The Espejo court relied on Ruiz to determine that the employee’s electronic signature was, in fact, authentic because it offered “the critical factual connection that the declarations in Ruiz lacked.” In reaching this conclusion, the court relied on the following specific facts:

  • The employer’s declaration detailed the electronic review and signature process for employee agreements.
  • The employer’s declaration detailed the security precautions regarding transmission and use of an applicant’s unique user name and password.
  • The employer’s declaration detailed the steps an applicant would have to take to place his or her name on the signature line of the agreement.
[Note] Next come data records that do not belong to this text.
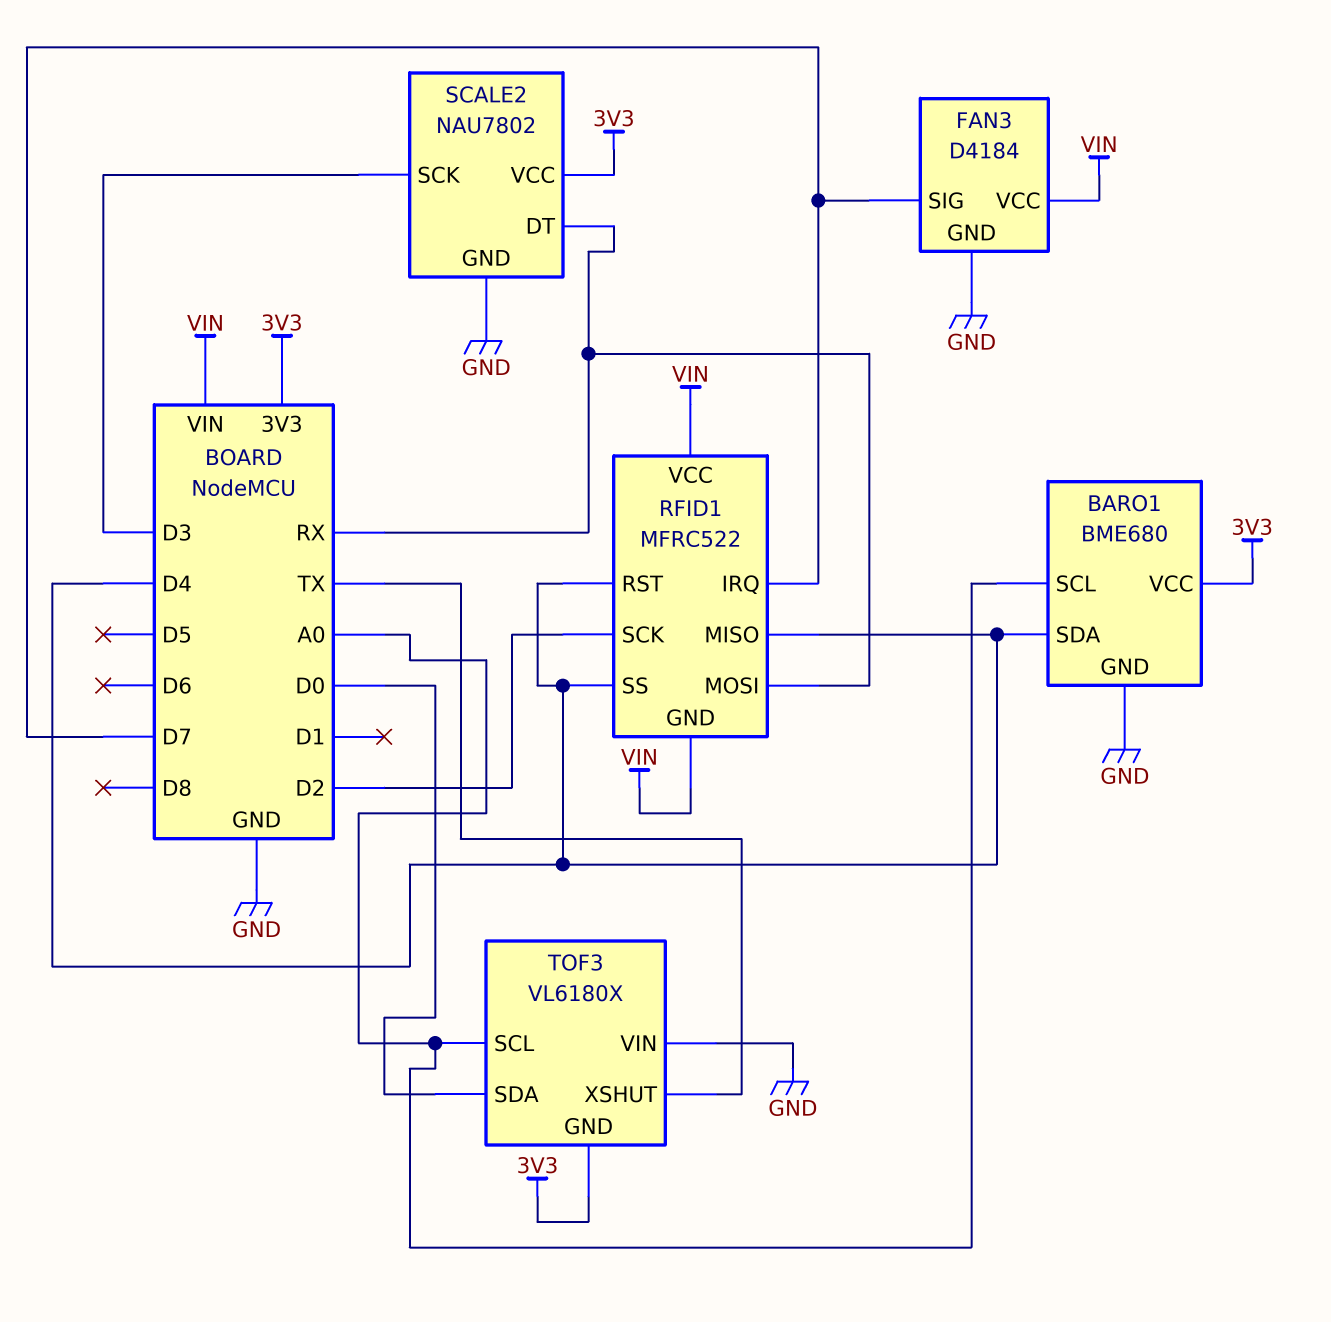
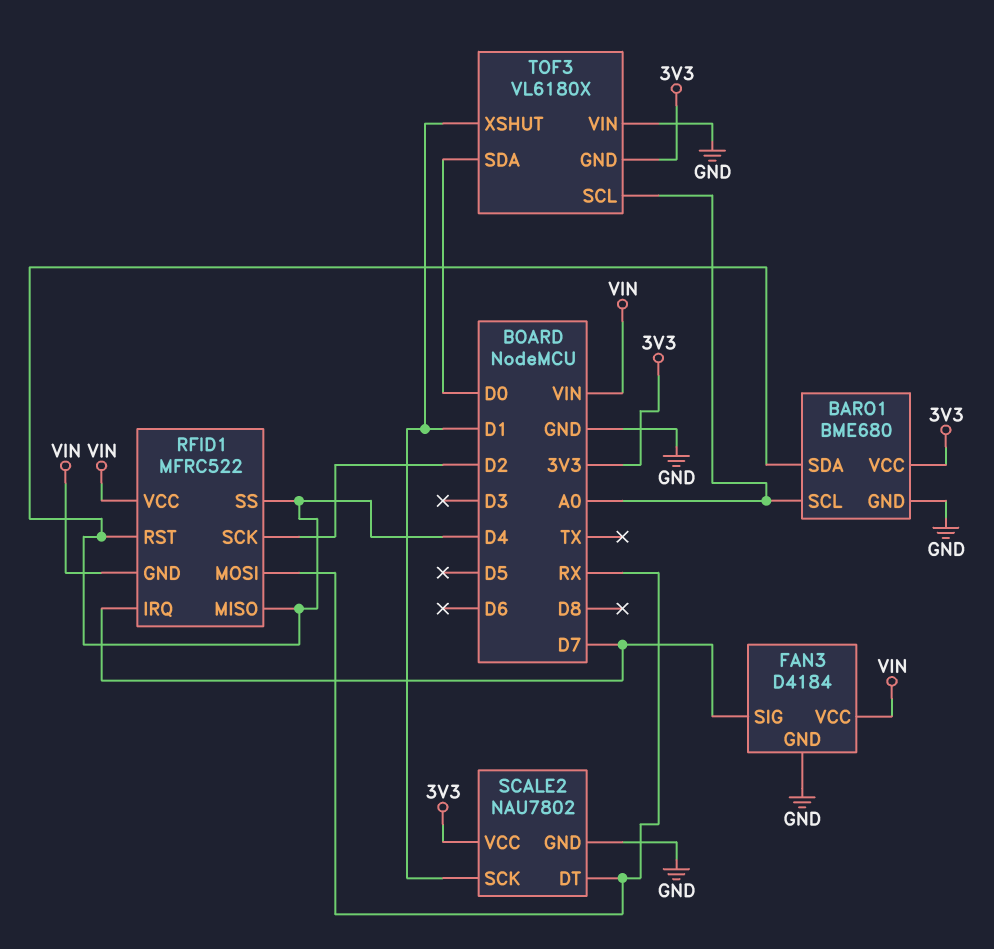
SCALE2 pin SCK: D3 -> D1
TOF3 pin XSHUT: TX -> D1

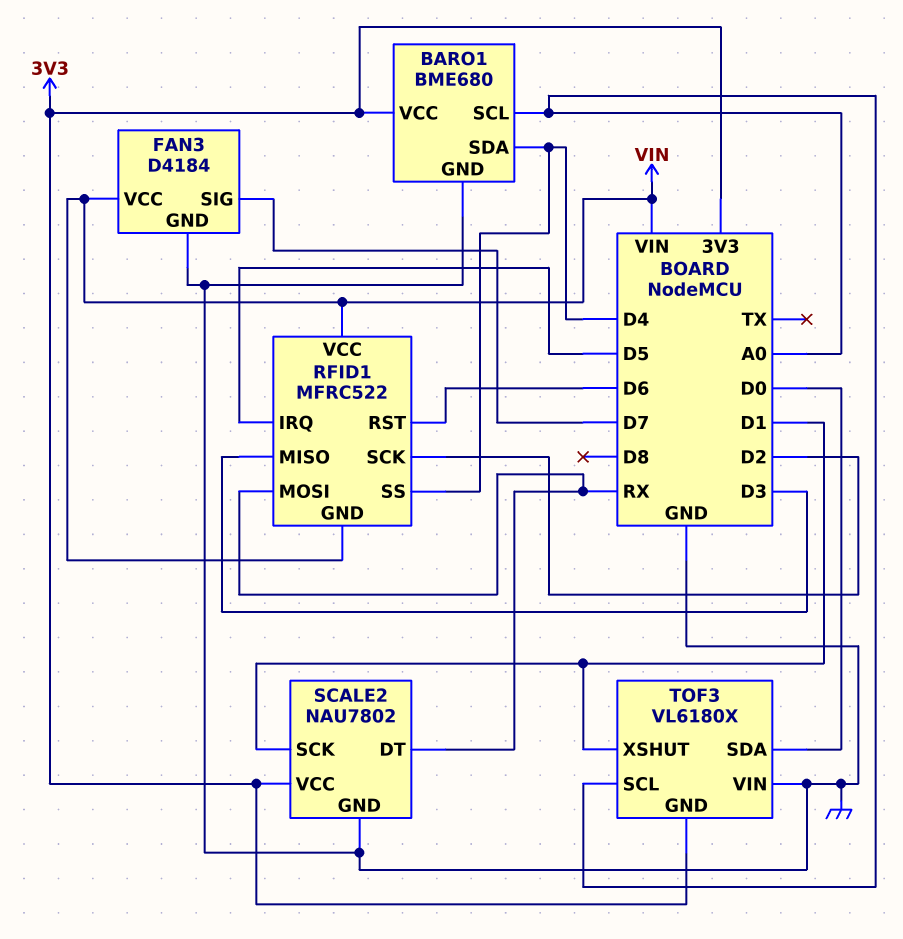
RFID1 pin IRQ: D7 -> D5
RFID1 pin MISO: D4 -> D3
RFID1 pin RST: D4 -> D6

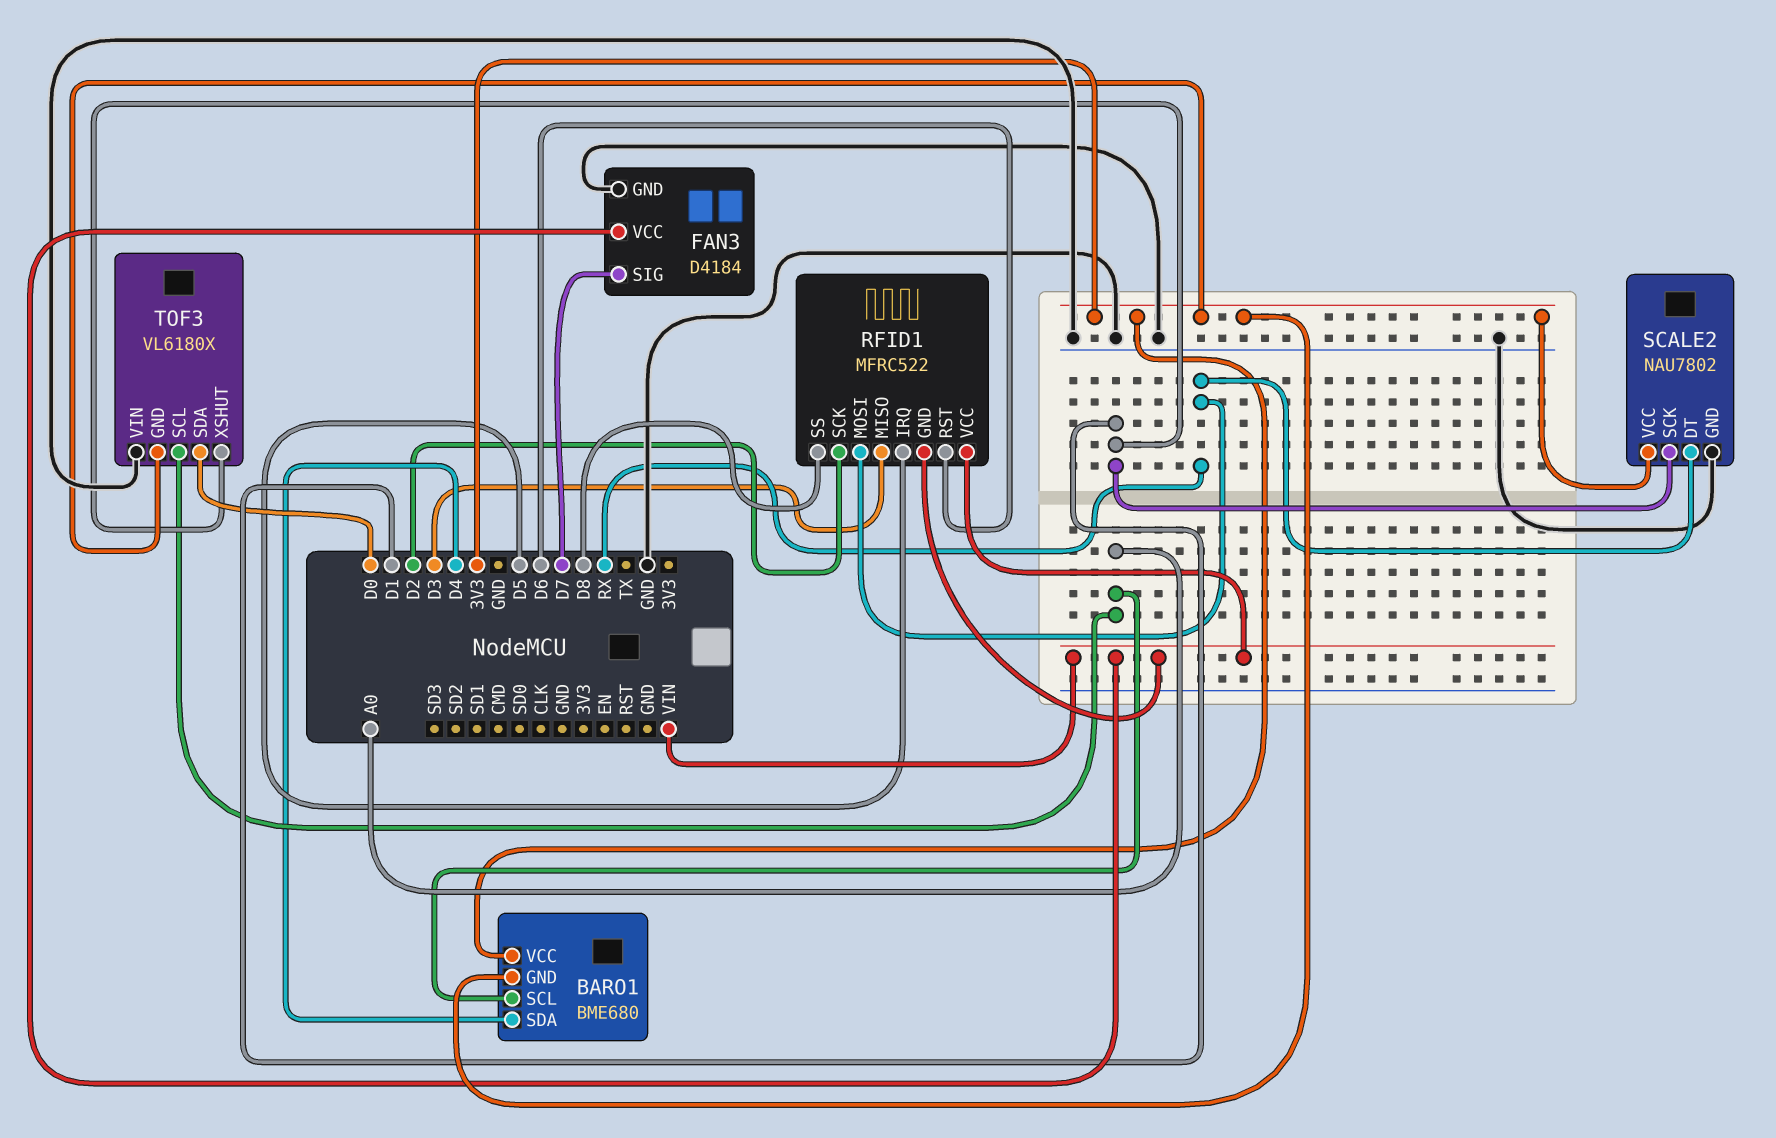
BARO1 pin GND: GND -> 3V3
RFID1 pin SS: D4 -> D8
Given this process for signing documents and protecting the privacy of the information with unique and private usernames and passwords, the systems consultant was able to conclude that the electronic signature was made by Espejo on the agreement at the date, time, and IP address listed on the documents. The court concluded that these details met the requirements articulated in Ruiz and established that the electronic signature on the agreement was “the act of” Espejo.

Key Takeaways 

The Espejo decision sets forth how it is possible for employers to successfully use and defend an online orientation platform. It provides employers with important information on how they can minimize risk by implementing the following safeguards:

  • The procedures used in any online orientation platform should fully comply with all the statutory requirements of both California’s Uniform Electronic Transactions Act and the federal E-SIGN Act.
  • Employers will want to ensure that employees affirmatively agree to complete the employment documents using an electronic signature.
  • Each employee should have a unique username and password to access the HR system, which should require all users to create a private password before signing electronic documents. The employee-created password should be known only to the employee. This will allow the employer to show that the electronic signature on any particular agreement is the “act of” the employee.
  • Employers should inform their employees of the need to review every document and provide them with sufficient time to do so before employees affix their electronic signature on a document.
  • Employers should inform employees of their right to ask questions about the process and provide them the opportunity to do so before employees affix their electronic signatures on a document.
  • Employers should ensure that each electronic signature is accompanied by an accurate date and time stamp, along with the IP address of the device the employee used to sign the document.
  • Before implementing any system that provides for the use of electronic signatures, the employer should prepare a sample declaration—for use in the authentication of employee signatures in the future—that includes all the above safeguards. The sample declaration should also include a detailed description of the steps taken to ensure that the employee is the only individual who can affix his or her electronic signature on a document and verification from the online platform provider that the contents of the sample declaration are true and correct.